Did you know that entrepreneurs are “undertakers?” For decades now I’ve taken note of entrepreneurs, both those who venture to start a business and those who don’t, yet seem to have an “entrepreneurial spirit” even as they work in companies started by others. I love entrepreneurs. Who else does the work of making honey out of flowers?

I’ve learned that there is a distinction between a business owner and an entrepreneur, at least as far as I’m concerned. If you, for example, inherited a family business or bought a franchise, you may be a successful business owner simply by continuing and implementing proven practices. You may or may not be entrepreneurial. What exactly, then, do I think an entrepreneur is? 

Entrepreneurs seek opportunities for profit and, by doing so, create new markets and fresh opportunities.

What stops people from being an entrepreneur is fear. Fear of risk or what is perceived as failure. What empowers people to be entrepreneurial is freedom.  According to a global “innovation index,” the US, Switzerland, Sweden and the U.K. are among the top-most innovative countries in the world.  Freedom breeds creativity, innovation, and the entrepreneurial spirit.

When a company’s culture gives employees enough freedom, then creativity, problem-solving and innovations abound; the entrepreneurial spirit is awakened.

Now, here is where the history really gets interesting—did you know that entrepreneurs are undertakers? “Drawn from the French, entre (between or under) and prendre (to take …the new word [was coined] to mean someone who undertakes business, as contrasted with a laborer, artisan, banker, merchant, or farmer,” said my author client, Bob Carroll.  

Carroll, leadership expert and Suncoast Digital Press published author of multiple books, contributed this bit of history of “entrepreneur.” 

Working with the senior team of Greenstar North America on a project of defining the desired culture for their new and growing company, I discovered that their Irish owner, NTR (a renewable energy company), was founded by a strident entrepreneur and that an entrepreneurial spirit is central to NTR’s philosophy and strategy. Finding considerable differences between various parties within Greenstar as to just what “entrepreneur” means, I did a bit of research.

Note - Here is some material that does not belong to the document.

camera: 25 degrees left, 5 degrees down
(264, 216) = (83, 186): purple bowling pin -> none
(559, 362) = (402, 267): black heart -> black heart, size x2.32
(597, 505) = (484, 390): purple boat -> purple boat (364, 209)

Gads!  It was an Irishman who first coined the word “entrepreneur.”

The Cantillons, a surname of Spanish origin, settled in Ireland in the 12th century. According to one source, Ballyheigue, County Kerry, derives its name from Thadhg Cantillon. (Ballyheigue = Baile Uí Thaidhg, Town of Thadhg.) In Ballyheigue, five centuries later (1680), a Richard Cantillon was born.  It is unknown where he was educated, but he spent a considerable portion of his life in England and then in France as a banker, socialite, and scholar. He did return to London, where in 1734 he died, most likely murdered by his discharged cook.

About two years before he died, Richard Cantillon wrote a remarkable treatise on economics. While there is no debate about Cantillon being the author, there is great mystery surrounding whether it was first written in French or English and whether or not Cantillon did the translating. 

What surfaced in 1755, two decades after Cantillon’s death, is the only known original text, printed in French: Essai Sur la Nature du Commerce en Général. The book was a French translation from English and was printed in London: Traduit de L’Anglois. A Londres, Chez Fletcher Gyles, dans Holborn. M. DCC. LV. 

Cantillon’s single work, this essay, contains such a clear outline of the principles of economics that some refer to him as the economist’s economist. This book preceded Adam Smith’s Wealth of Nations (1776).  But Cantillon’s work fell into obscurity in the English-speaking world until resurrected and popularized by William Stanley Jevons in the 1880s and fully translated (back) into English by Henry Higgs in 1931.

Among many things, Cantillon is credited with coining the French word “entrepreneur” which has been borrowed by so many languages and is so much in vogue today.  Drawn from the French, entre (between or under) and prendre (to take), Cantillon used the new word to mean someone who undertakes business, as contrasted with a laborer, artisan, banker, merchant, or farmer. 

Random House defines an entrepreneur as “a person who organizes and manages any enterprise, esp. a business, usually with considerable initiative and risk.”

Much has been written about this topic since Cantillon invented the French word and the world adopted it. But it is interesting that the most widely referenced English publication of Cantillon’s essay, done by Henry Higgs in 1931, uses the arcane translation “undertaker” instead of Cantillon’s French word “entrepreneur.

 It is ironic that nowadays, an undertaker takes care of the dead while an entrepreneur gives life to a business. 

 Do you appreciate entrepreneurs and the entrepreneurial spirit? Join me in encouraging it in yourself and others. “New opportunities” are the lifeblood of humanity. Ask yourself, what would I undertake, if I knew I could not fail?